Symptoms and Treatment
How has your betta fish's appearance changed? *looks like he has shed skin peeling off him and large flakes of it are floating in the water (skin shows scale outlines)* *also had dandilion growths of fungus looking stuff on the two long fins that hang down last night*
How has your betta fish's behavior changed? *loss of appitite, kind of just lays on the bottom of the tank, has a hard time coming to the top for air*
When did you start noticing the symptoms? *laying around and loss of appitite day before yesterday. last night:fungus looking growth on his two fins. This morning: large pieces of skin peeling off and floating in tank, lating at bottom, has a hard time coming to the top for air. Doesn't have much gill movement.*
Have you started treating your fish? If so, how? *API aquarium salt and hikari betta revive (it was the only thing I had that remotely said anything about treating fungus)that was started last night, and with a 100% bowl change about a half hour ago*
Does your fish have any history of being ill? *No*
How old is your fish (approximately)? *roughly 3 years maybe 2 1/2 fish is about the size of my thumb*.

Hi, i'm new here. I had problems logging in or I would have posted last night. I am not sure whats wrong with her fish but if anyone can help before he dies it would be appreciated. My mom is very upset. There were no problems with her fish until the live plant went into the bowl. which they said would "be good for the fish" it was one of those moss ball things.


----------



## Twilight Storm (Apr 14, 2011)

Also the water she uses is the kind from those water machines at the grocery store that she de-clors before putting the fish in.

BTW- Her fish is named Moose and I am pretty sure she used the same net she uses on her betta in another fish tank. If it's even remotely contagious how should I treat the tanks so all her other fish don't die


----------



## Oldfishlady (Mar 1, 2010)

Sadly this may be age related.....but I would go ahead and get her in a small QT container and start high dose aquarium salt 3tsp/gal along with 100% daily water changes with the salt water for 10 days.....

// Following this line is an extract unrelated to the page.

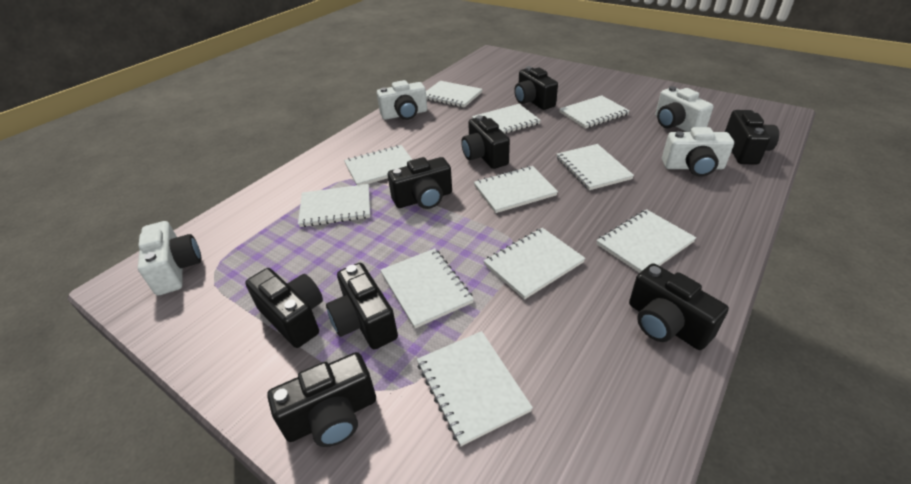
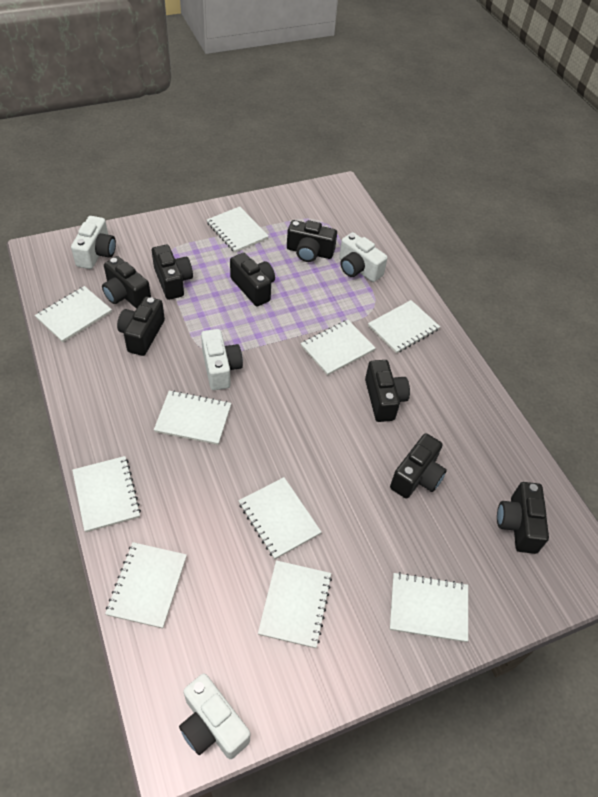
white notebook: 11 -> 10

Good luck and keep us posted....and welcome to the forum.....


----------



## Twilight Storm (Apr 14, 2011)

Thank you for the reply oldfishlady. Should I keep up with the betta revive as well as the 3tsp salt per gallon? or will that much salt kill the dandelion fungus stuff?

The evil moss ball has it's own dollar store bowl it's living in (about a cup and a half of water) I am glad I didn't get one. The moss ball was bought the same place I got my little guy. It came out of an aquarium with other kinds of fish living in it. Live plants now scare the bejesus out of me.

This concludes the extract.